La recommandation de la Commission électorale centrale a été immédiatement soutenue au niveau fédéral – par le Kremlin et par le parti Russie unie –, comme pour montrer que la décision avait été prise au plus haut niveau, analyse Kommersant. Mais la présidente de la Commission, Ella Panfilova, figure respectée dans le pays (et qui a pleuré de dépit face aux fraudes), a affirmé qu’elle l’avait prise de son propre chef : “Je n’ai pas vécu toute cette vie difficile pour devenir un pion dans les mains de qui que ce soit.”

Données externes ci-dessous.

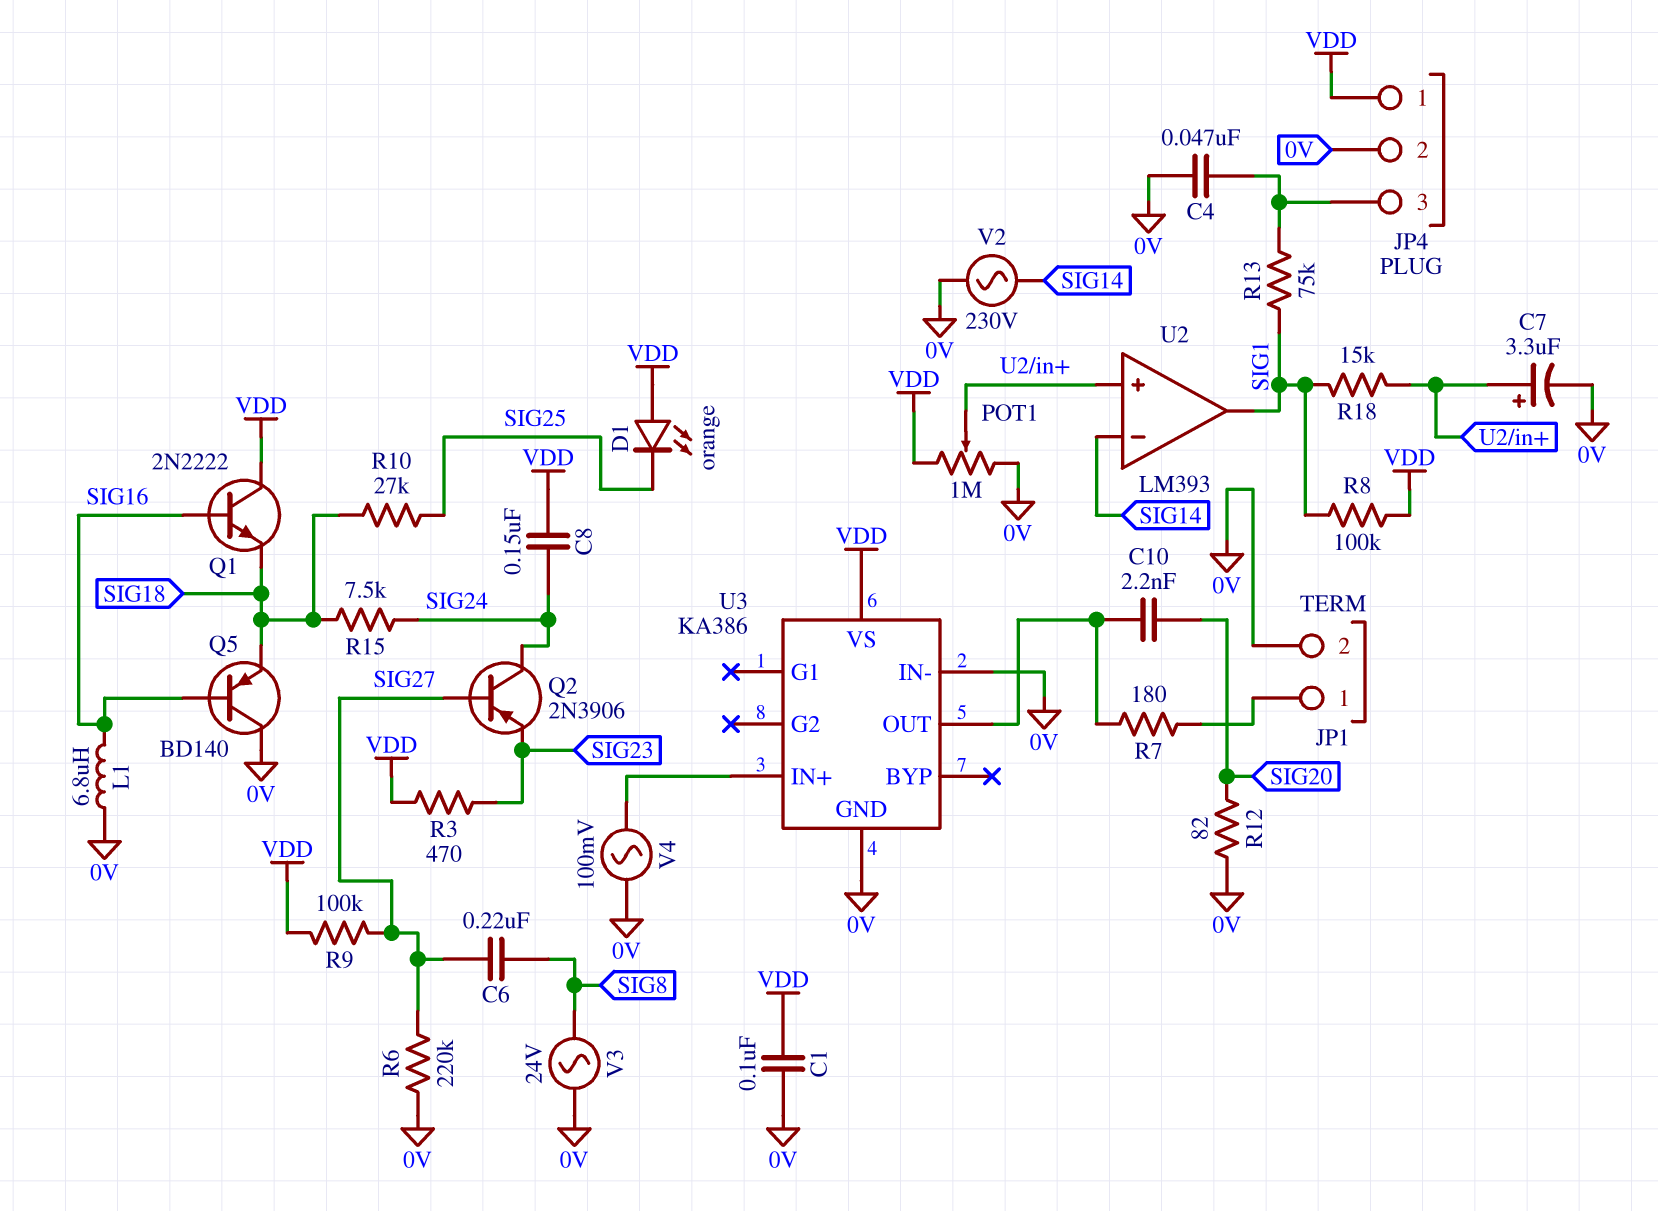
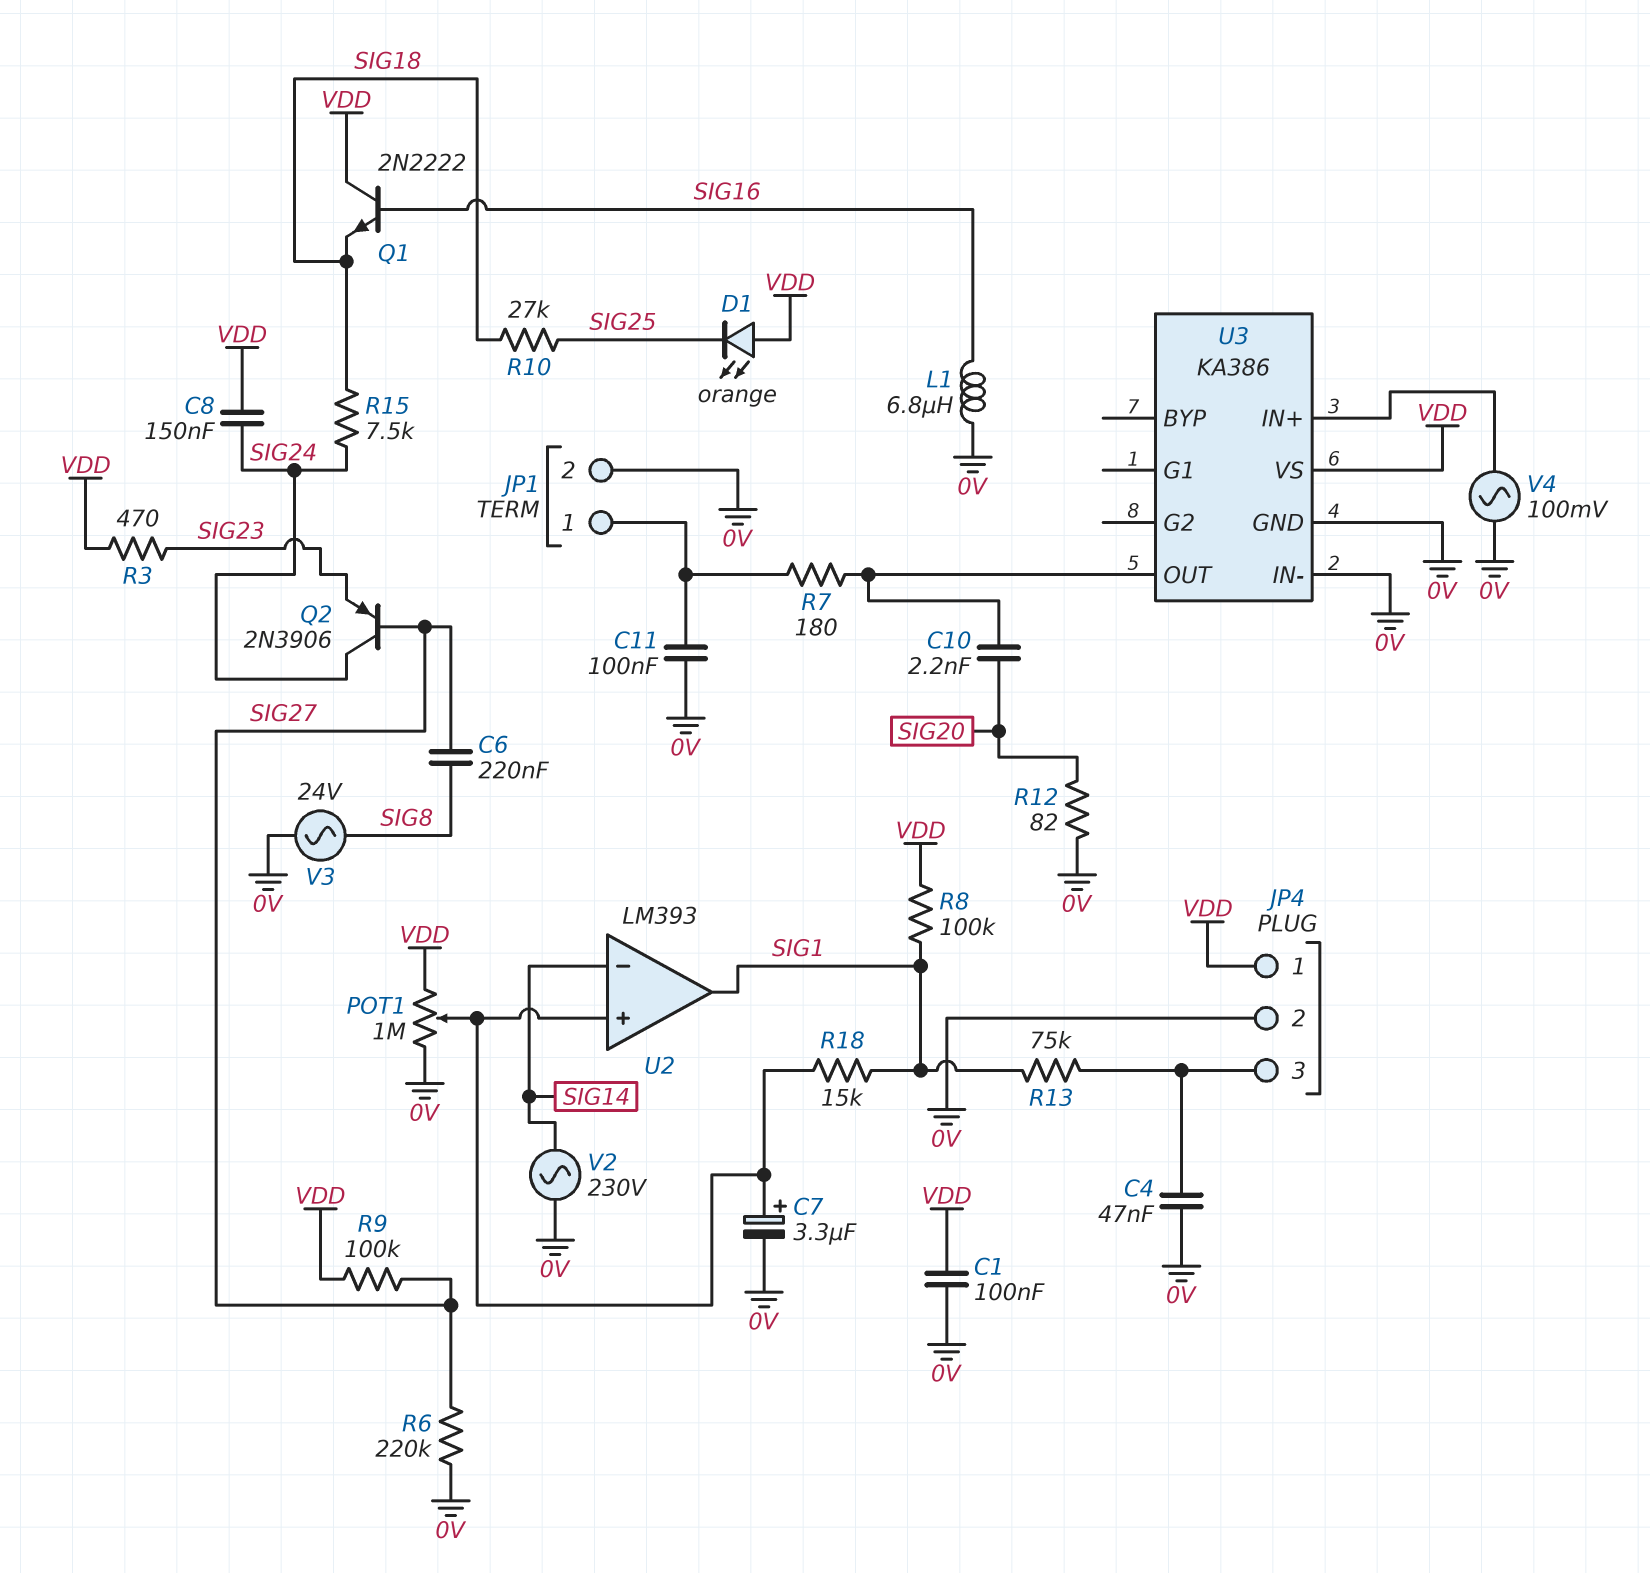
C11: none -> 100nF (0V, JP1/1)
Q5: PNP BD140 (B SIG16, C 0V, E SIG18) -> none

Un troisième tour en décembre

Selon les conclusions de la Commission, des falsifications ont été commises au profit des deux candidats, ce qui justifie l’annulation du scrutin et l’organisation de nouvelles élections – probablement début décembre.

Le parti communiste a, dans un premier temps, déclaré qu’il refusait un “troisième tour”, estimant que la recommandation de la Commission était “une décision politique” et que la victoire devait revenir à son candidat. Mais il a finalement obtempéré. En effet, “désigner précisément le vainqueur aurait été impossible, estime un politologue interrogé par Kommersant. Et il aurait quoi qu’il en soit hérité d’une légitimité entachée”.

Les temps changent

Quant au candidat du Kremlin, il a annoncé qu’il se retirait de la course et qu’il quittait même ses fonctions de gouverneur par intérim. Il devra donc être remplacé à ces deux postes.

En attendant, les citoyens russes ont de quoi se rassurer, estime l’éditorialiste du tabloïd Moskovski Komsomolets, Mikhaïl Rostovski :

L’invalidation des résultats du scrutin du Primorié ne rendra pas nos hommes politiques plus honnêtes. Mais elle leur fera comprendre que les temps changent et que ce qui était encouragé hier peut faire aujourd’hui l’objet d’un carton rouge.”